38. An image analysis system comprising:

a computer apparatus programmed to access at least one image and to register a contour line, the contour line positionally referenced to an image boundary of a region of interest of the image, the computer apparatus further programmed to perform multiple opposing iterations on the contour line to delineate the image boundary.

39. The image analysis system of claim 38, wherein the contour line is selected from a library of template contour lines based on a shape similar to the shape of the image boundary.

40. A method of analyzing at least one image, the method comprising the steps of:

accessing at least one image;

identifying a region of interest within the image;

positionally referencing the at least two starting points to an image boundary;

connecting the at least two starting points to form a contour line;

performing a first iteration of the contour line to provide a first delineation the image boundary of the region of interest using a deformable model, the first delineation having a series of contour points;

providing a thinning algorithm to the series of contour points to obtain an updated contour line;

performing a second opposing iteration of the updated contour line using a deformable model to provide a second delineation of the image boundary of the region of interest;

repeating opposing iterations of the updated contour lines to provide a final delineation of the image boundary of the region of interest.

41. The method of claim 40, further comprising the step of providing a morphological filter to the contour line.

42. The method of claim 40, further comprising the step of providing a morphological filter to the updated contour line.

43. The method of claim 40, wherein at least one image is a three-dimensional image.

44. The method of claim 43, wherein the at least one image is the three-dimensional image including a time component.

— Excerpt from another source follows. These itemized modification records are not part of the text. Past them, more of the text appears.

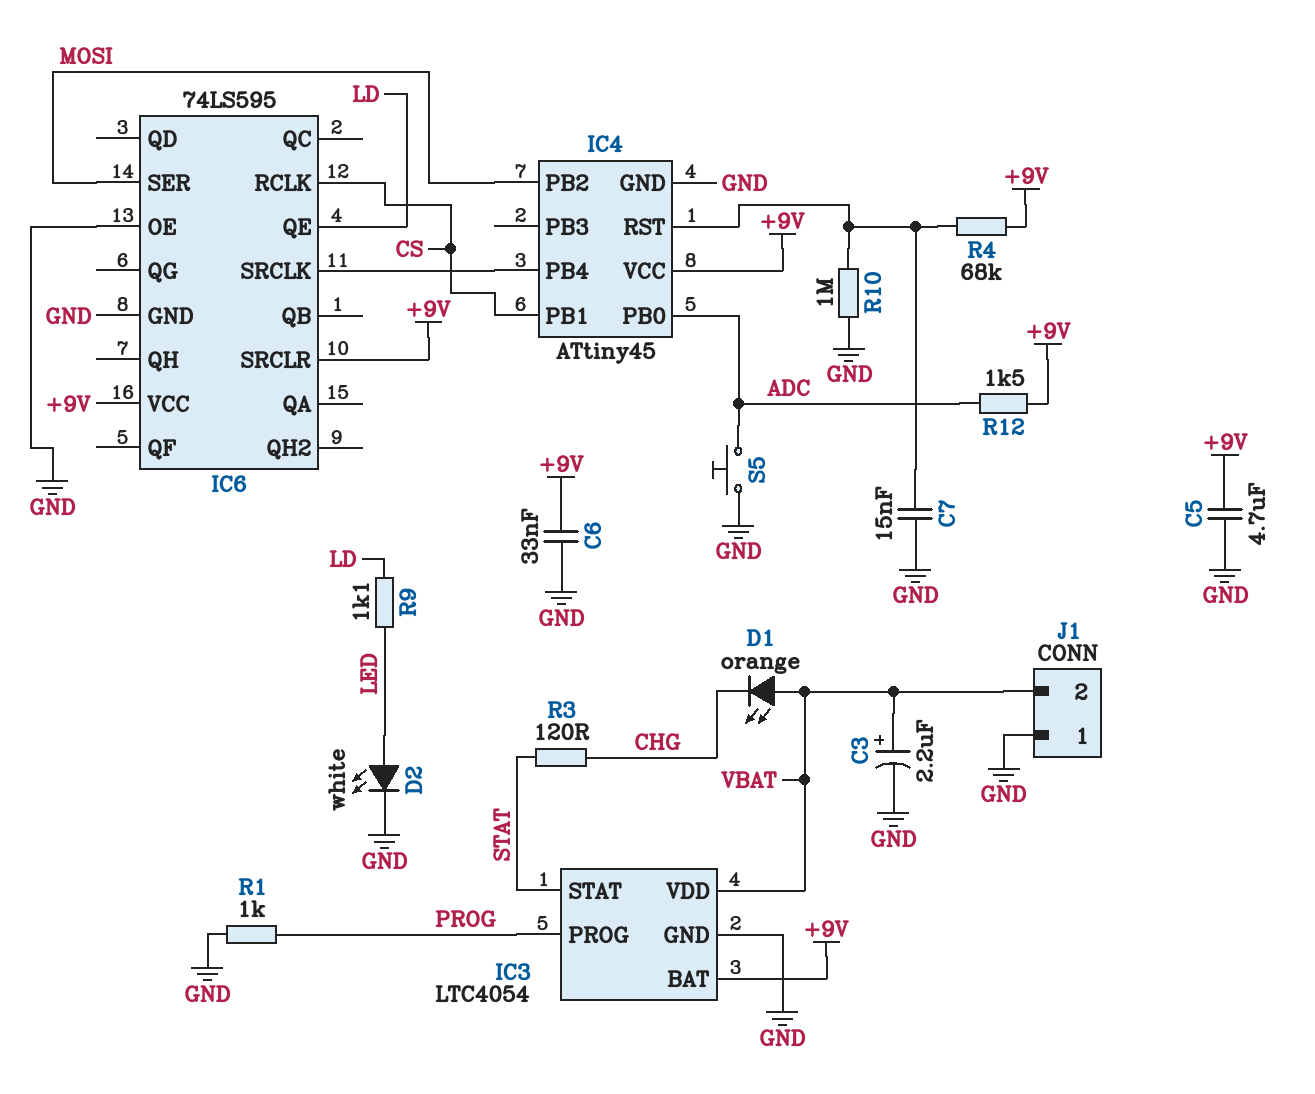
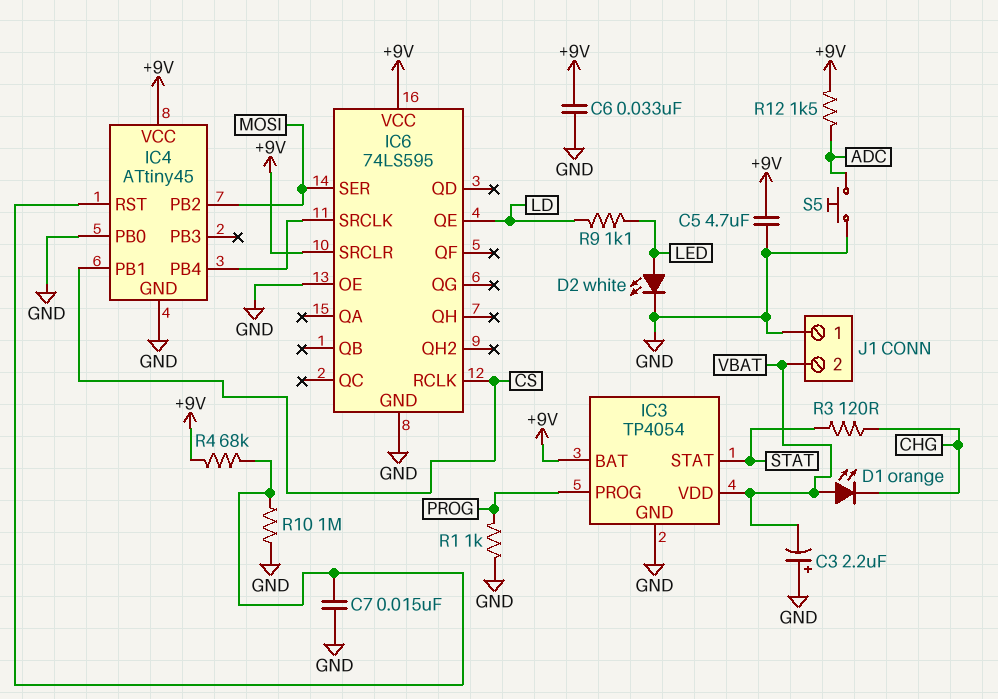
C3: 2.2uF (plus VBAT, minus GND) -> 2.2uF (plus GND, minus VBAT)
IC3: LTC4054 -> TP4054
IC4 pin PB0: ADC -> GND

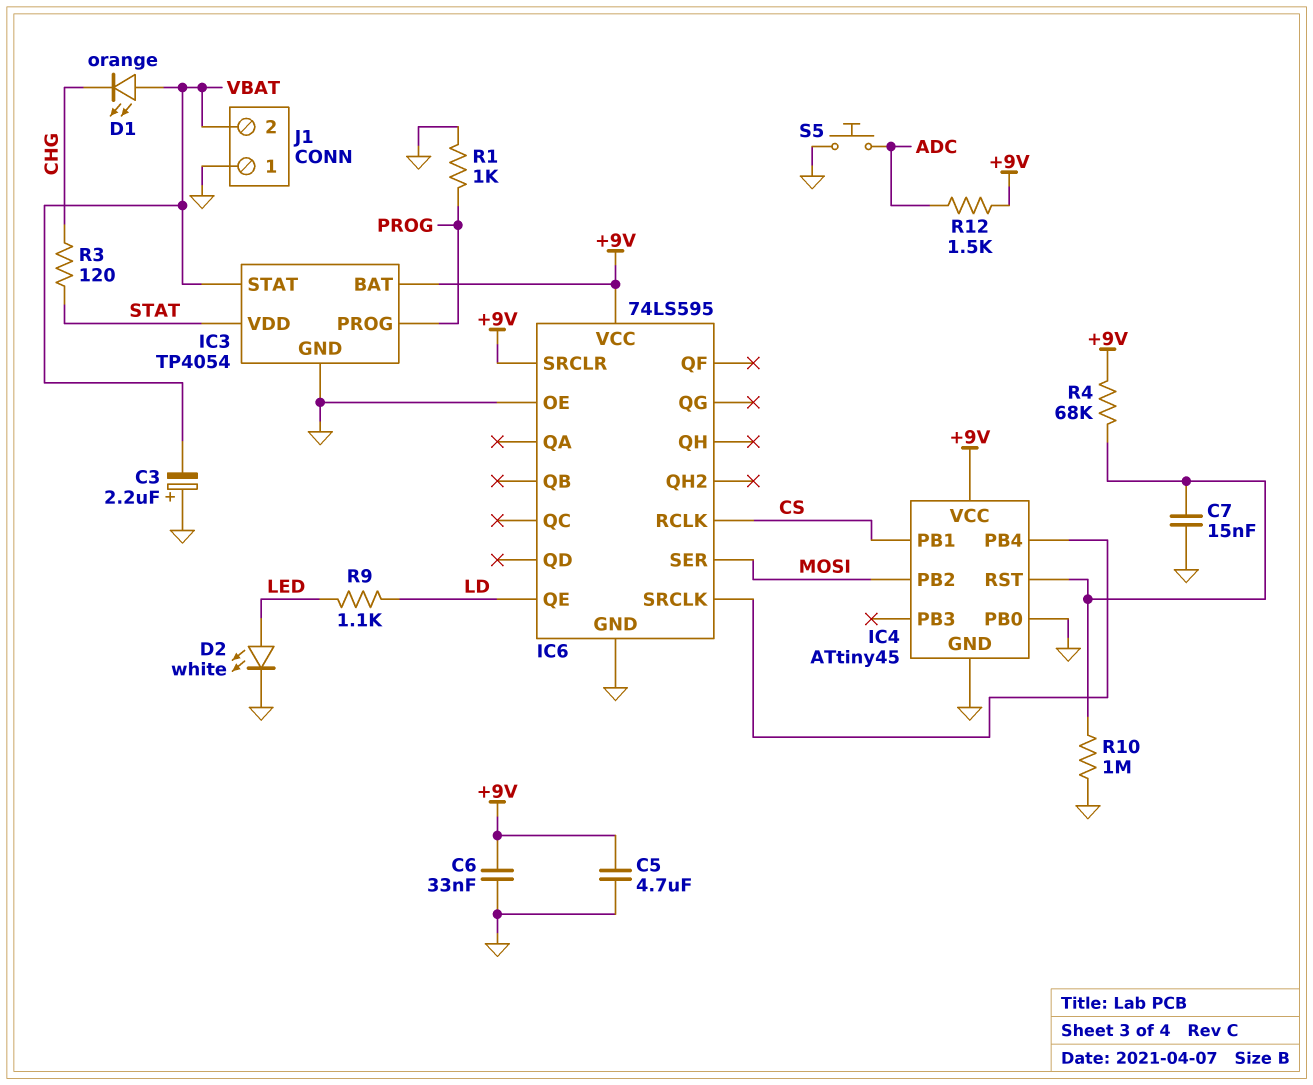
IC3 pin STAT: STAT -> VBAT
IC3 pin VDD: VBAT -> STAT

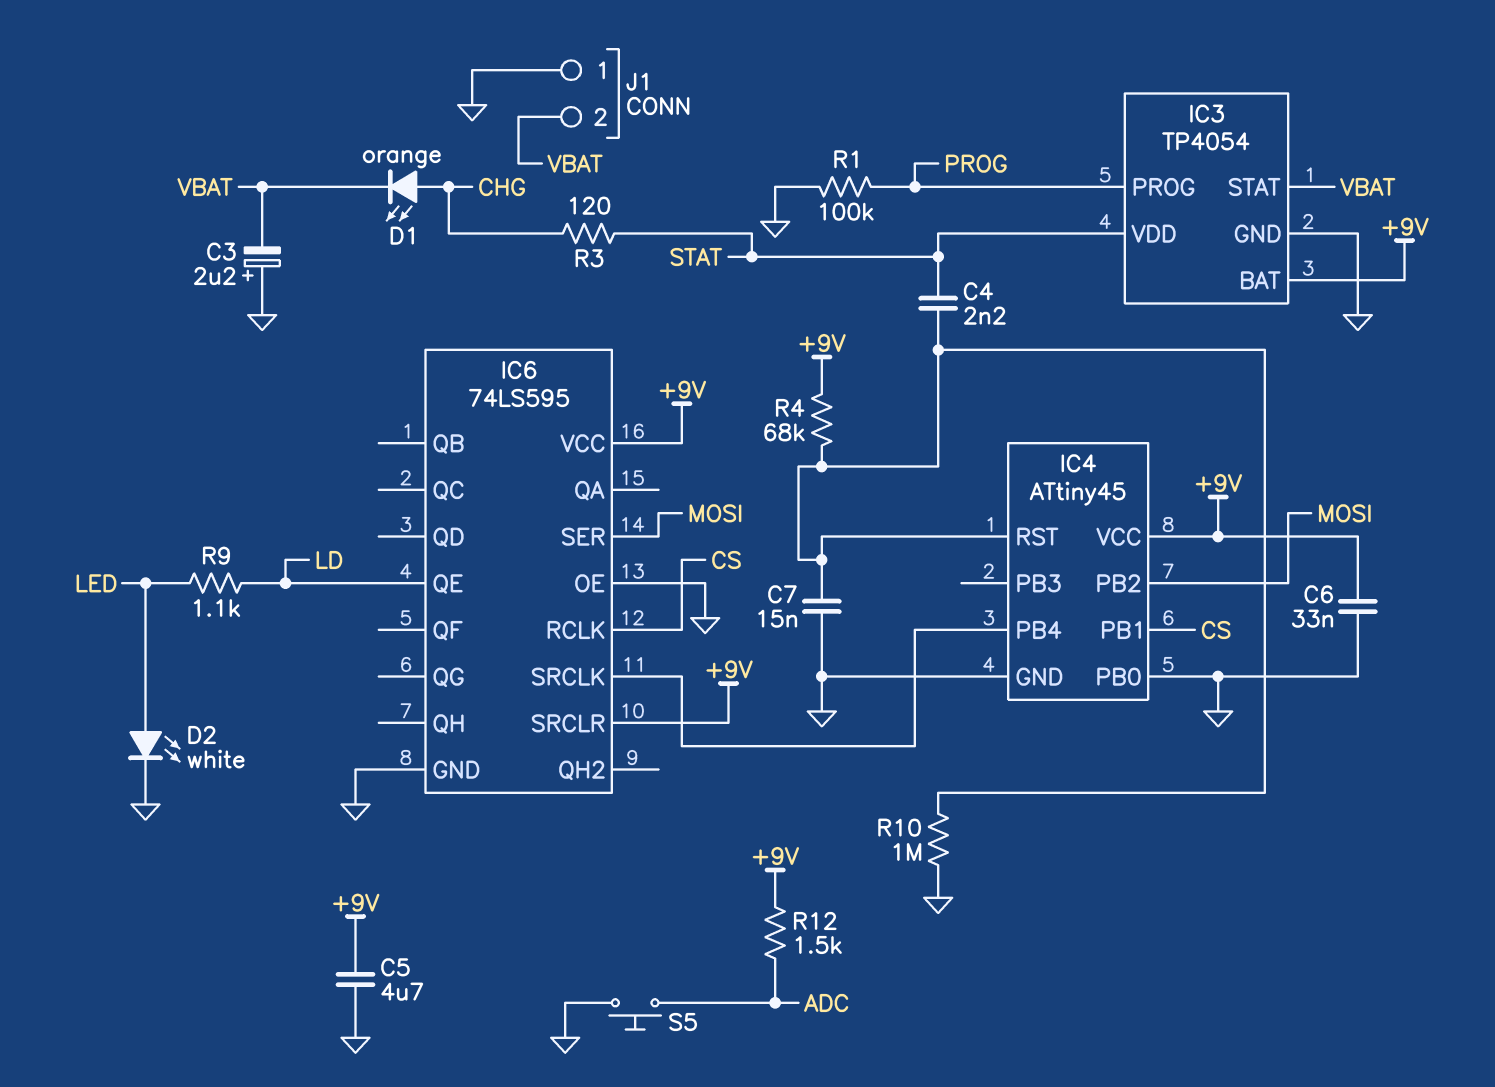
C4: none -> 2.2nF (IC4/RST, STAT)
D1: LED orange (A VBAT, K CHG) -> LED orange (A CHG, K VBAT)
R1: 1k (GND, PROG) -> 100k (GND, PROG)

45. A method of analyzing at least two images to delineate an image boundary of a region of interest using a deformable model, the method comprising the steps of:

accessing a first image;

identifying a region of interest within the first image;

defining at least two starting points relative to the region of interest within the first image;

positionally referencing the at least two starting points to a first image boundary within the first image;

connecting the at least two starting points to form a first contour line;

performing multiple opposing iterations on the first contour line using a deformable model to delineate the first image boundary;

accessing a second image;

identifying a region of interest within the second image;

defining at least two starting points relative to the region of interest within the second image;

positionally referencing the at least two starting points to a second image boundary within the second image;

connecting the at least two starting points to form a second contour line;

performing multiple opposing iterations on the second contour line using a deformable model to delineate the second image boundary;

accessing a third image;

interpolating a third contour line to delineate a third image boundary using the first contour line of the first image and the second contour line of the second image.